Here’s an interesting example of denialist chumming by Curry for your delectation: (h/t to Willard for giving me the scent)
I am putting this out there for discussion. Why do scientists see the need to jump right out there and make statements like this without even looking at the basics of the regional climatology? Trenberth and Somerville are activists on the topic of AGW
I am open to other/better interpretations of this situation, but I am personally not seeing any. The better question is why does NOAA find attribution services to be important, and why was there a consensus at the Workshop on its importance? Exactly how is someone supposed to make use of this information? [my emphasis]
Gobsmacked here. Absolutely gobsmacked.
First, this is pure denialist chumming, and the evidence is in the comments. Curry throws out some bait and here come the sharks — or guppies depending on your take on this.
Here’s some bait, just to get the scent in the water:
Summary: Not sure what the motive is for the attribution of extreme events, other than to build political will for climate change policies.

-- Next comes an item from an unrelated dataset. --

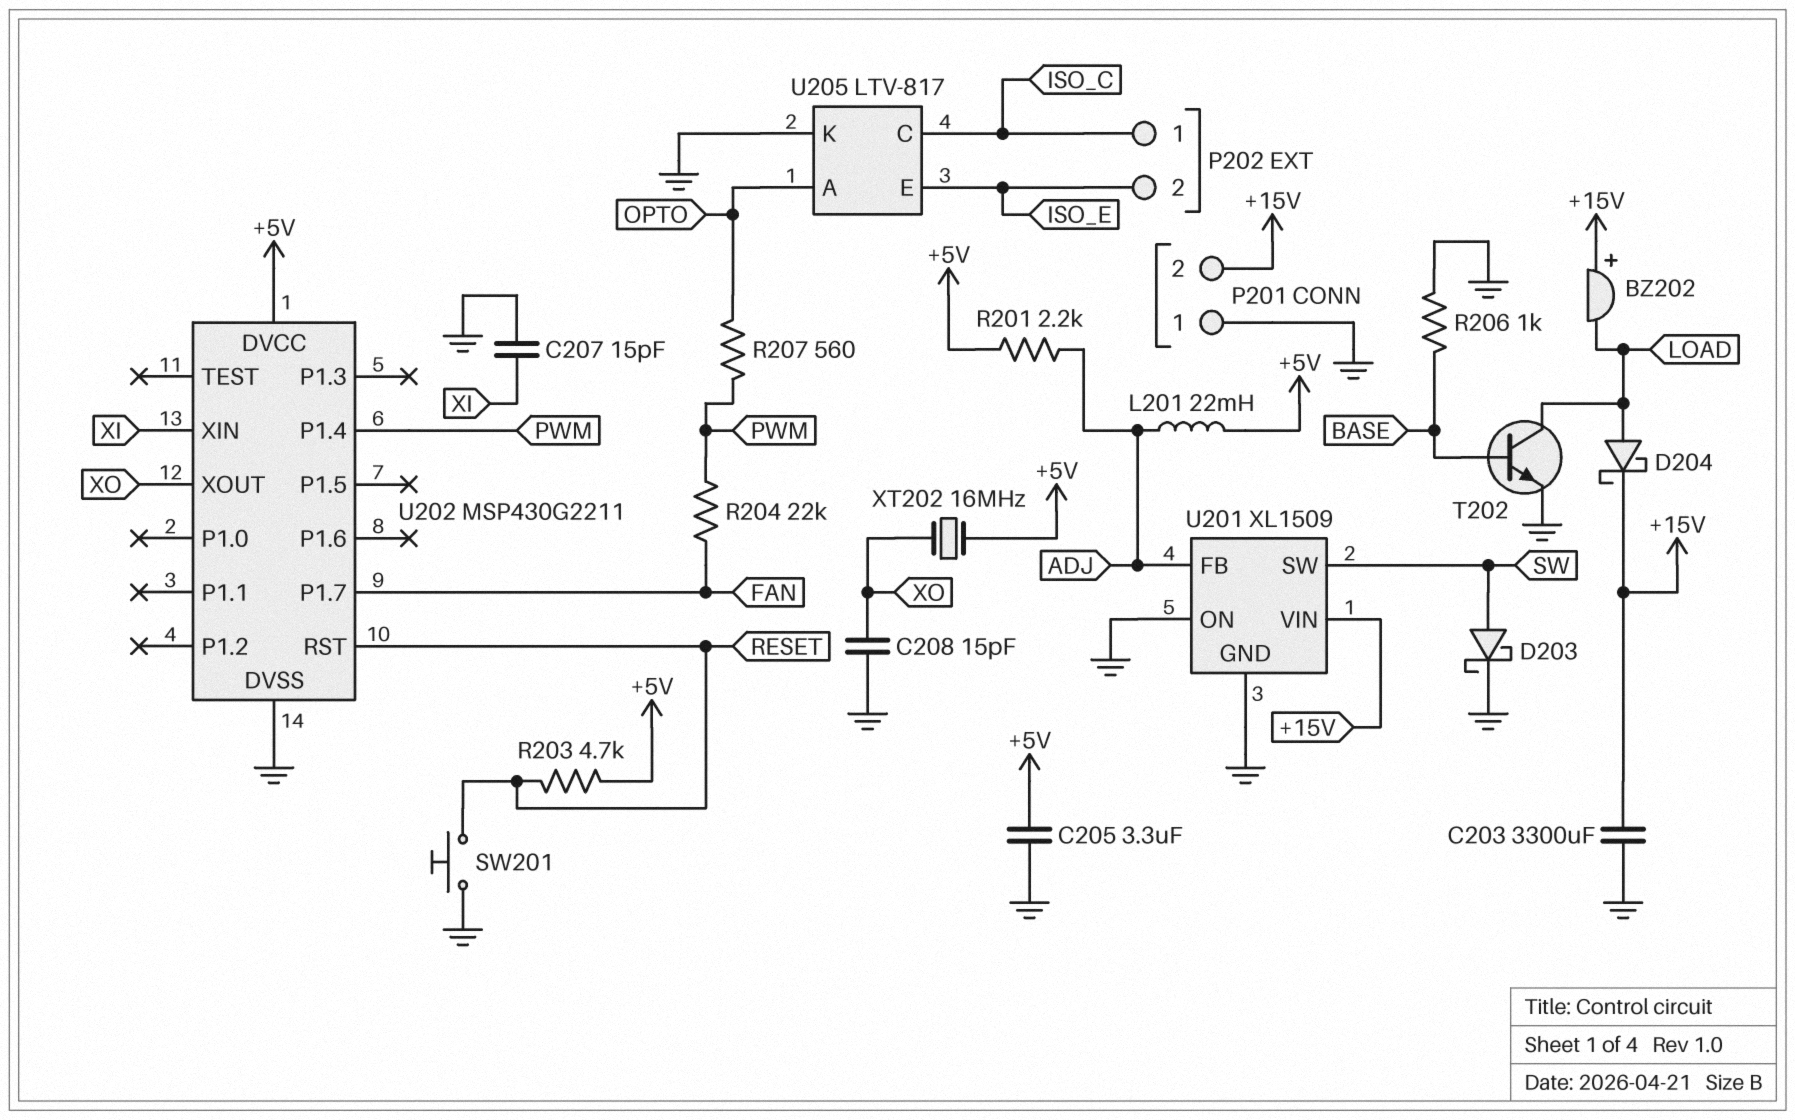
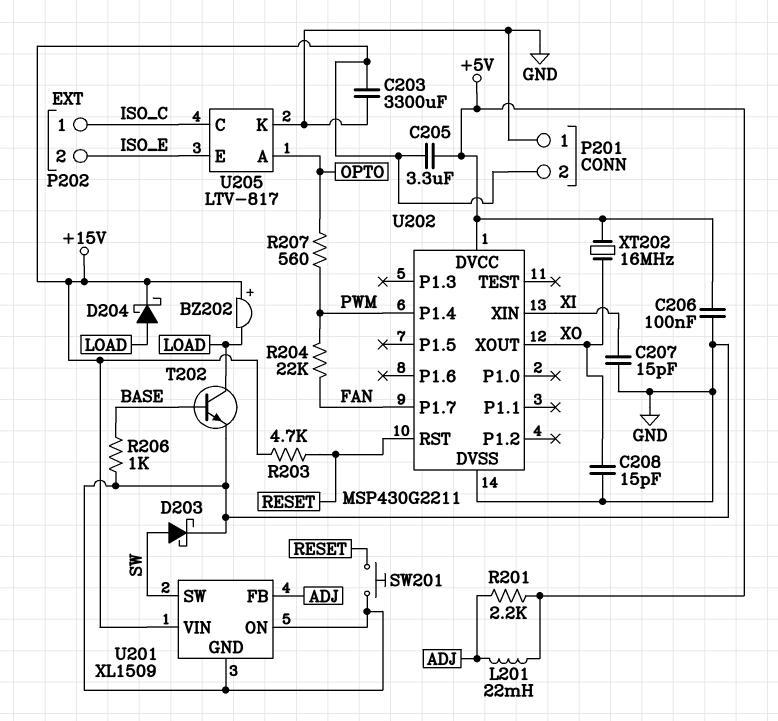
C205: 3.3uF (+5V, GND) -> 3.3uF (+5V, +15V)
C206: none -> 100nF (+5V, GND)
R203: 4.7k (+5V, RESET) -> 4.7k (+15V, RESET)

Here’s another bit of chum:
why does NOAA find attribution services to be important and why was there a consensus at the Workshop on its importance?
LOL! She answers the question then asks it.
The very first poster gives Curry the answer that deniers have been working hard to create in the minds of the gullible:
Clearly science is becoming more market oriented.
NOAA sees a need for a hook to highlight its Climate Service. Extreme weather events are tailor made for this purpose. Funding is made available and “science” follows.
Rather sad, imo.
Rather sad, indeed…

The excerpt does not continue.